The semester is winding down and I’m working a bit now to catch up on some pressing tasks for The Digital Press. So, this week, I’m working on the layout for one of my more complex projects, Shawn Graham’s journal Epoiesen, for which The Digital Press at the University of North Dakota will publish an annual pdf and print-on-demand volume.
The articles in Epoiesen have a number of intriguing challenges. First, Shawn provided them to me in markdown (and my impression is that they are submitted in markdown). I’ve been a John Gruber fan for a long time and regularly read DaringFireball and was a devoted user of the new defunct Vesper app. In other words, I’m excited to work in Markdown. Unfortunately, markdown doesn’t play all that nicely with InDesign where I do my layout. As a result, I have to convert the files from Markdown to another format (and I’m converting them to .docx) to import them to InDesign using Pandoc. Pandoc is pretty amazing, but it is not super user-friendly and I haven’t figured out how to do batch conversions.

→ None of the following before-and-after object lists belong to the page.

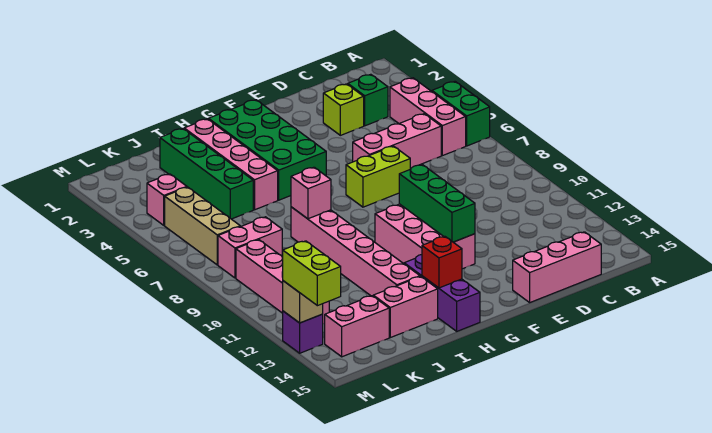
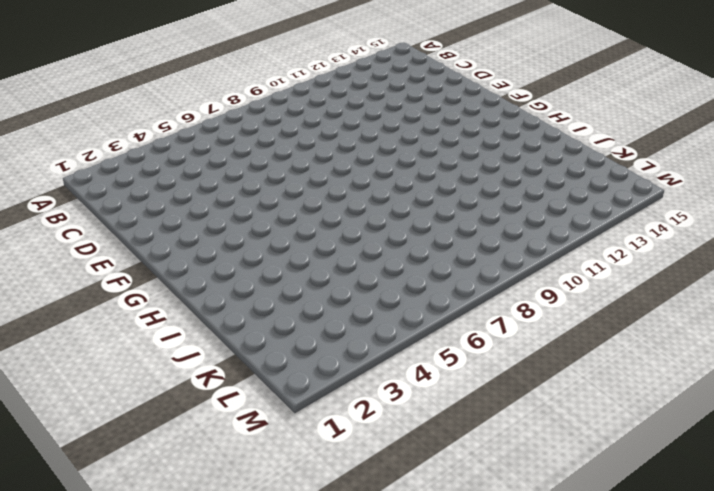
none -> green brick A5:A6 level 1
none -> pink brick B4:B6 level 1
none -> green brick C3 level 1

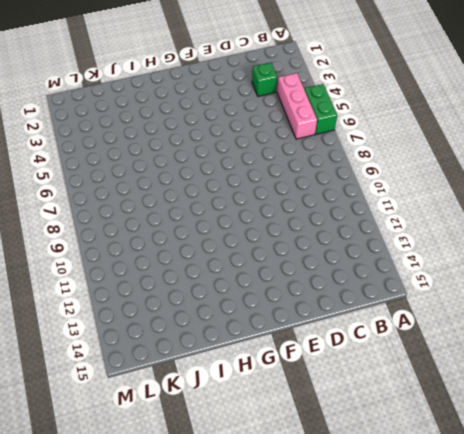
none -> pink brick C6:E6 level 1
none -> pink brick C15:E15 level 1
none -> lime brick D3 level 1

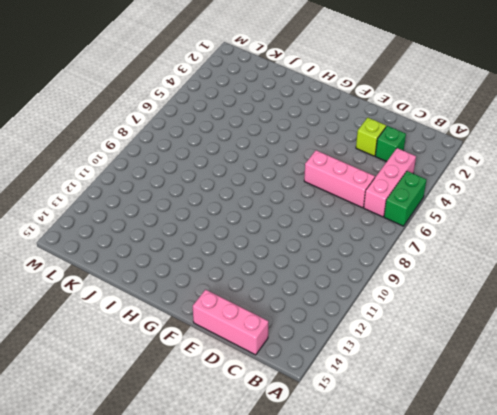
none -> lime brick E7:F7 level 1
none -> pink brick F10:G12 level 1
none -> green brick G2:H5 level 1

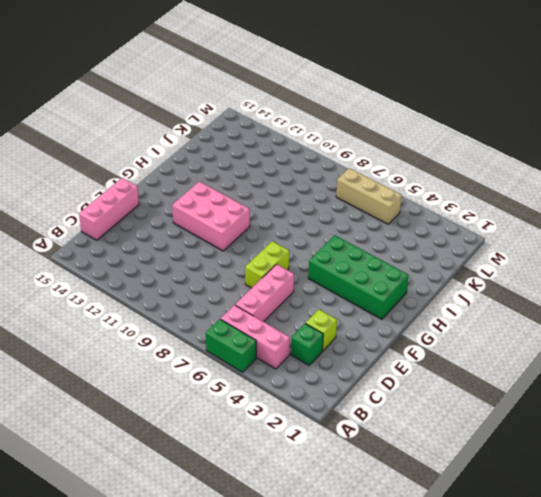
none -> purple brick H13:H15 level 1
none -> pink brick I2:I5 level 1
none -> pink brick I8:I13 level 1

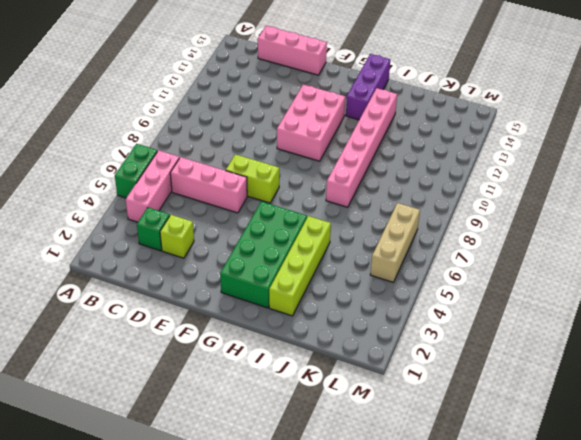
lime brick I2:I5 level 1 -> pink brick I2:I5 level 1
none -> pink brick I14:J14 level 1
none -> green brick J2:J5 level 1
none -> pink brick K8:L8 level 1

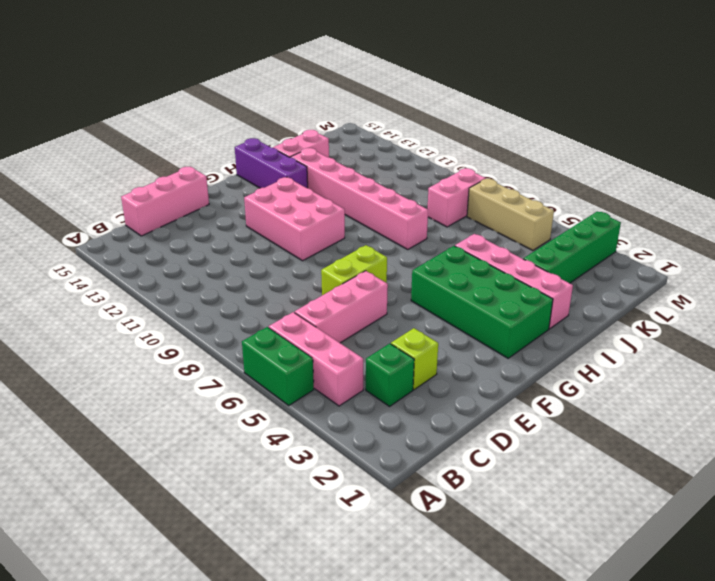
green brick J3:M3 level 1 -> green brick J2:J5 level 1
none -> pink brick K14:L14 level 1
none -> pink brick L4 level 1
none -> pink brick L9:L12 level 1

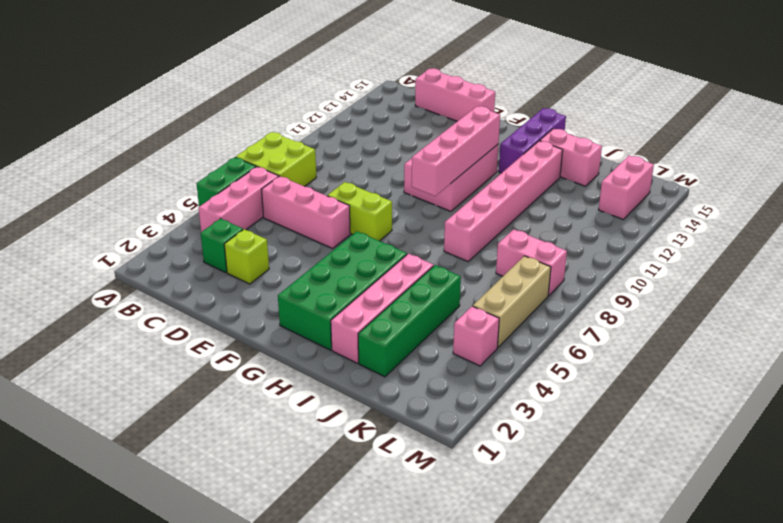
lime brick A7:B8 level 1 -> none
pink brick G9:G12 level 2 -> pink brick L9:L12 level 1
pink brick L13:L14 level 1 -> pink brick K14:L14 level 1
none -> purple brick M13 level 1
none -> green brick F10:F12 level 2
none -> red brick H14 level 2

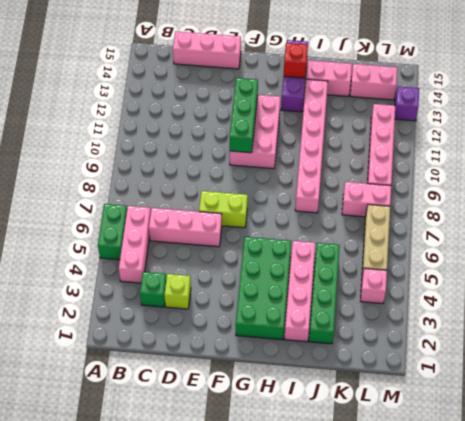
none -> pink brick I8 level 2
none -> tan brick M13 level 2
none -> lime brick M13:M14 level 3

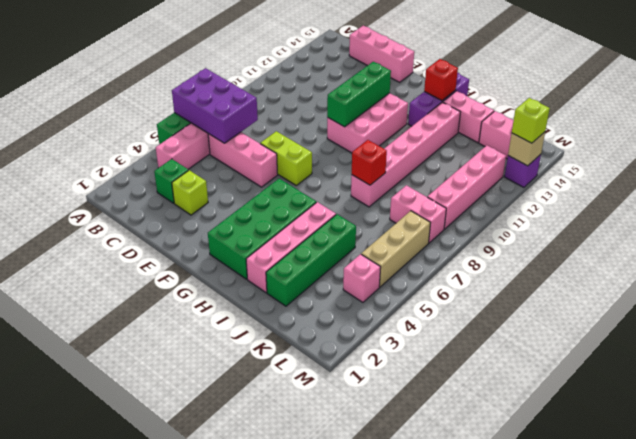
purple brick A6:C7 level 2 -> none
red brick I8 level 2 -> pink brick I8 level 2
lime brick M13 level 3 -> lime brick M13:M14 level 3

Each article in the journal has a little gaggle of information with it (paradata?) that includes the usual – author’s name and article title – but also other stuff like the article DOI, the various creative common licenses, and any other information about the article adds complications to the page. After a few failed efforts to incorporate that information and the text of the article on the 6×9 inch page, I decided to do a distinct title page for each article. What I decided, for better or for worse, is to celebrate the digital aspect of the journal by attempting to capture something of its formal digital character. So I divided the page into a series of distinct boxes, but rendered the lines as 50% to add a bit of depth to the page.
Each article in the journal also has a masthead image that I included and extended it beyond the edge of the boxes the edge of the page. This was meant to be a bit playful and to show how the articles and the ideas extend beyond their digital confines. I’m imagining that images associated with the articles might be offset to the margins of the page as well.
For font, I’ve stuck with Tisa, which I used in Mobilizing the Past. I like Tisa because it’s such a modern serif-ed font and it is quirky and relatively unusual so it gives the page a distinctive look. I’m not sure that I love it for the article title, but maybe I do!